Fact: The Salesian Sisters in the United States belong to two provinces, the East and the West. I would belong to the Eastern Province, known as St. Philip the Apostle Province.

 
1 Comment

Posted by on February 15, 2010 in Inspirational Music, Living Salesian

 

Tags: , , , , , , , , , , , , , ,

Just a Generally Good Weekend

Today I went to mass in the evening rather than in the morning.  Okay, you are thinking, what is so important about that.  It is just how wonderful my evening felt in that short time away from the retreat center.  This weekend has been a very good weekend and while there were a few tears trickling down my face at mass tonight, there has been some joy as well.

The weekend started with an unexpected meeting.  Villanova, the outside group that came in to use the center, was led by four interns.  One of them graduated from Saint Mary’s two year before me, from the same major!  To see someone from what was home for four years gave me a lift in spirits.  I have decided again that God is amazing in bringing people to be.  Granted we did not know each other well and never hung out, we were in the same department with similar friends and both involved in campus ministry.  Lately loneliness has settled in being so far away, but being given the chance to see a familiar face has reminded me about how oddly connected we are.  The group was amazing and so grateful, that too is a reminder of how much some people still appreciate things.  God is so good.

Going to mass without anyone I knew gave me the chance to not be so self-conscious of what I am doing.  While that should not be important, it is amazing how different we can act depending on who we are with even if we are not trying to be so aware.  There was something that just calmed me and slowed me down when I first knelt to pray.  Early to mass, there were not many people there when I arrived.  I had a very hard time focusing on what was going on at mass, although aware I was still; my mind traveled rather to letting what God asks of me to settle in me so that I can really feel His love in what I am about to do.  It was interesting.  God is so Good.

Walking from mass to my car, I took a glance upwards to see an amazing sight.  The stars were made visible and the breeze was cool as well as refreshing.  Closing my eyes, I was for a brief moment able to put myself back in Winona, MN in the bluffs…until a car drove by.   That brief moment stuck in my heart.  Oh how I love being outside and feeling the cool breeze, looking into the sky with so much hope and desire to do so much more in this life.  God is so Good.

When I got into my car and the radio kicked up, a high energy praise and worship song was on.  No, I can not recall which one, but I turned up my radio and blasted it.  To jam out singing praise, another one of my favorite things I could do!  It made my smile even more.  God is so Good.
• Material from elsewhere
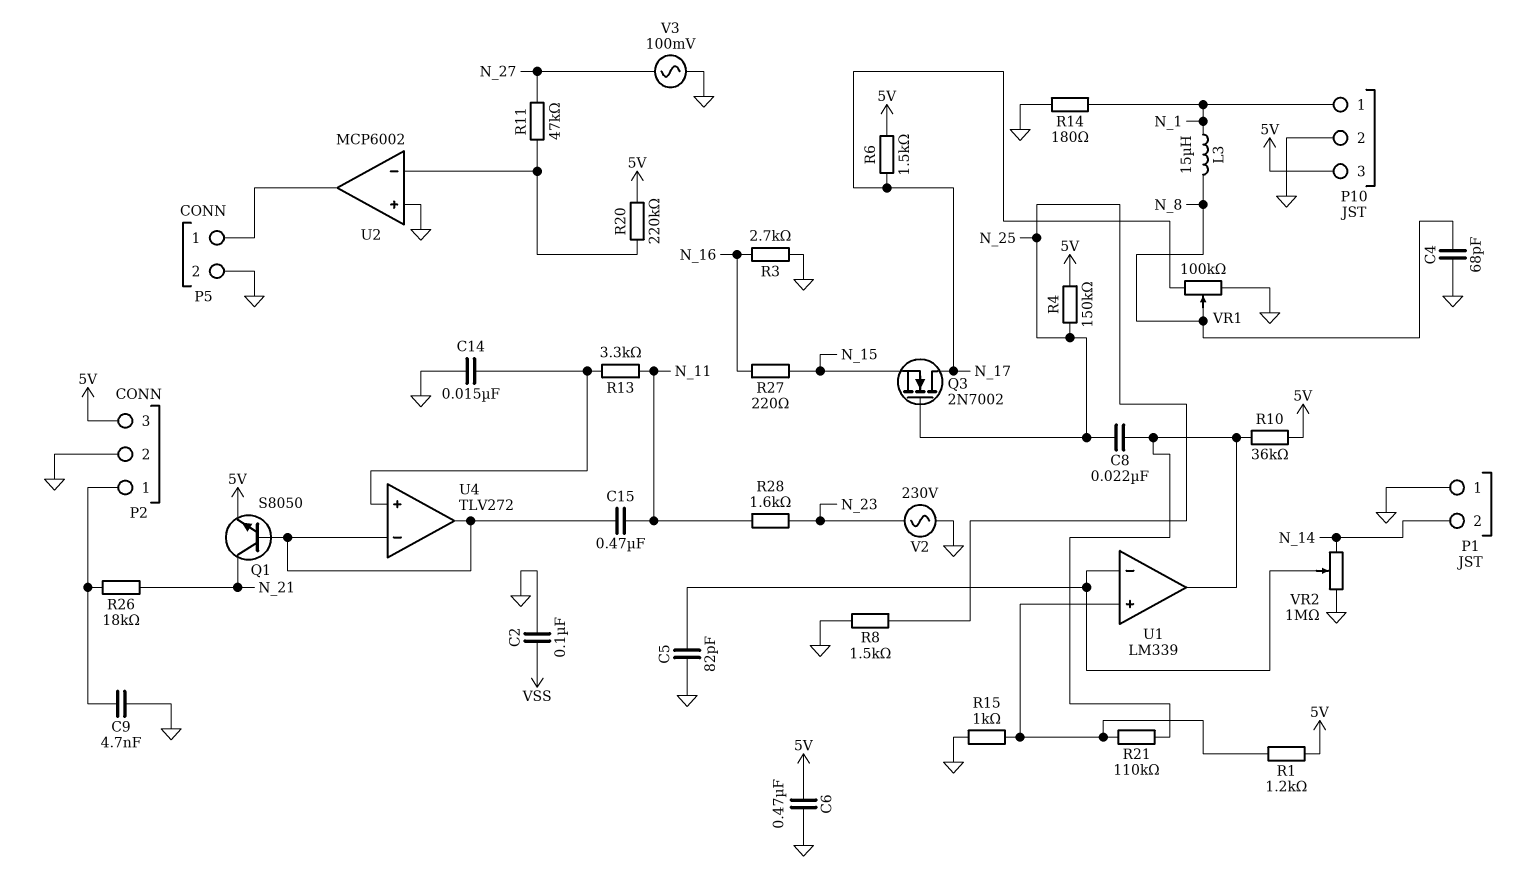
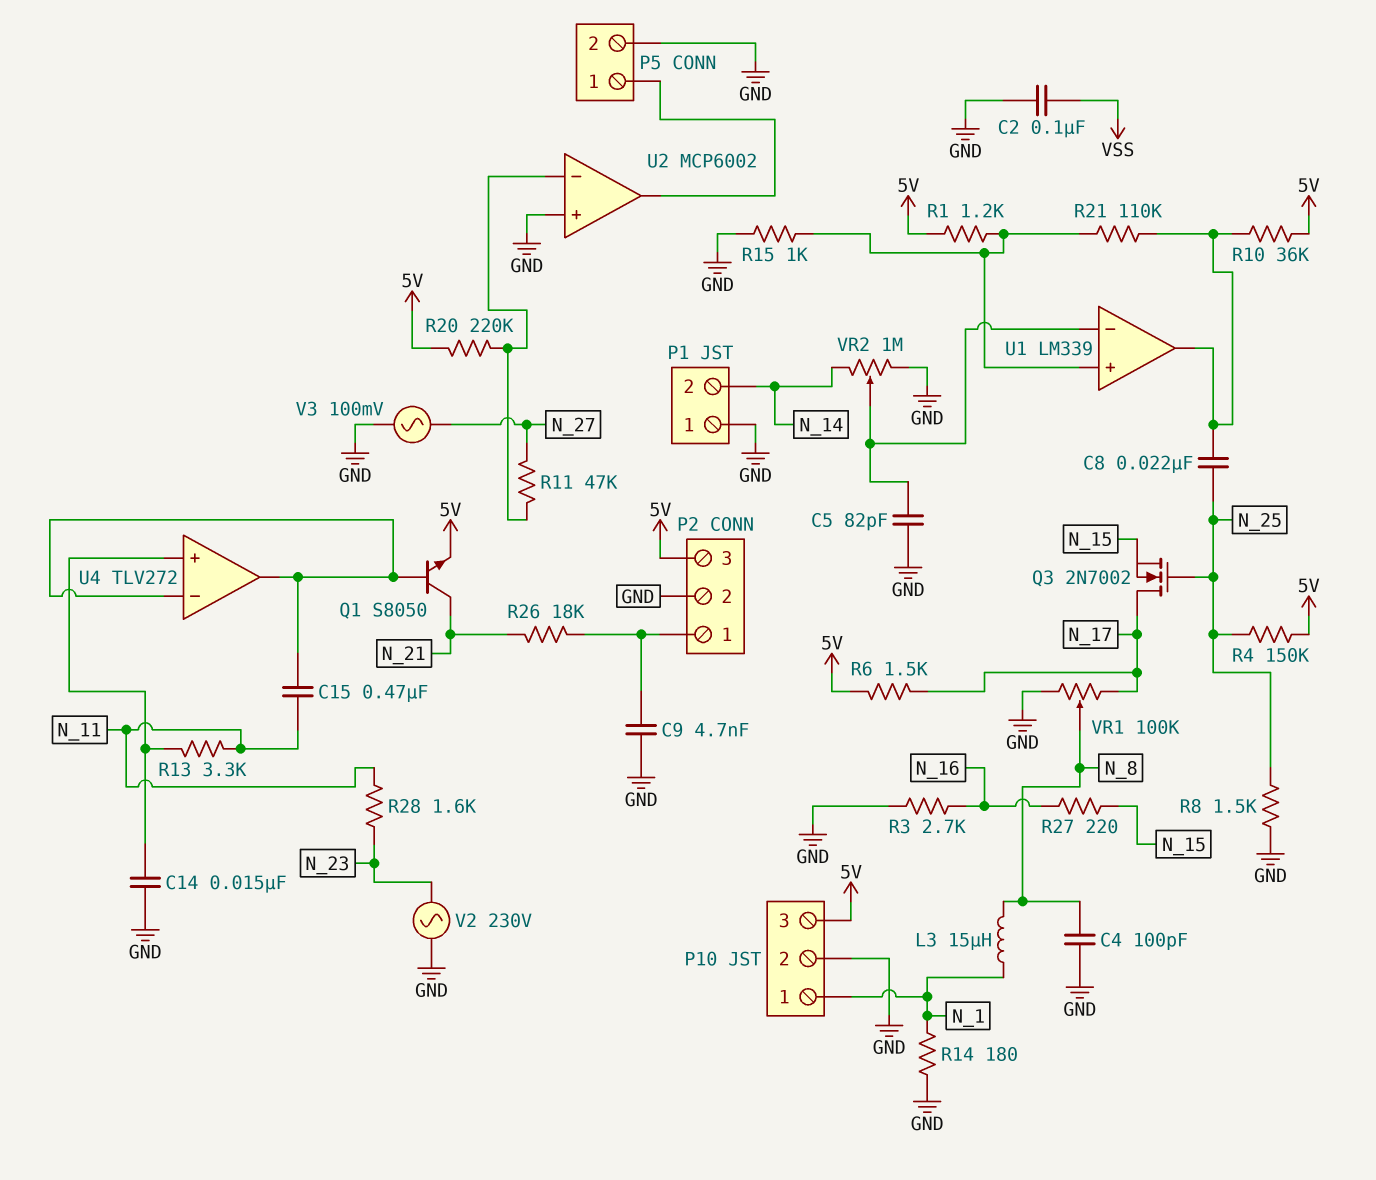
C4: 68pF (GND, N_8) -> 100pF (GND, N_8)
C6: 470nF (5V, GND) -> none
RB TEC 228 is this weekend.  The TEC program has done so much for me, and I am sure it will continue to reach people in amazing ways.  This weekend I am goign through the weekend as best as I can.  The tears that trickled slightly while at mass were in longing to be there with my TEC friends.  As well, a dear little sister friend of mine is making the weekend.  Their mass happened around the time I was at mass.  To be in solidarity with them is beautiful.  God is so Good.

God seems to want me to join the Salesians, it is all I can think about.  I smile like crazy when I think of it and especially when I talk about it.  He is has given this gift to me and I shall open it and see if it fits.  If by chance it doesn’t, I know God will guide me from there.  As of now though, it fits well and I plan on keeping it!  God is so Good.

Fact: “F.M.A.” Our official initials represent our official title in Latin: FILIAE MARIAE AUXILIATRICE. This translates to, DAUGHTERS OF MARY HELP OF CHRISTIANS, the formal name of the Salesian Sisters.

 
1 Comment

Posted by on February 14, 2010 in Inner Reflection, Living Salesian

 

Tags: , , , , , , , , , , , , , , ,

Question: When was the Moment I said Yes?

In a comment on the last post, a question was asked of me and I have decided to address it in a post. IT is something that I have not thought too much about, but rather but too consumed by so many other things.

What was the moment when you said, “okay God, that’s what I’ll do?”

The past day, since I read that question, I have thought up and down my whole life to find that moment.  Now, one may think that would be an easy thing, but I can not find a single “ah ha!” moment that rings true in me.  Instead, there are just all these little things that have come together slowly for me.  There is the feeling that there is so much more for me, the love of working with youth at camp, the passion for retreat work, the longing to find ways to make my faith really strong, wanting to help people, being there for my friends whenever they need someone, finding God in abstract ways, and so many other things.

For most my life, I always remember wanting to be outside, and just be.  There was something amazing and wonderful about being outside.  As time went on, especially when I hit college and got to go in the bluffs on hikes, I realized being outside was one of the places that I found God the most.  I wanted to make my faith stronger and understand why I continued to stay Catholic rather than stray elsewhere.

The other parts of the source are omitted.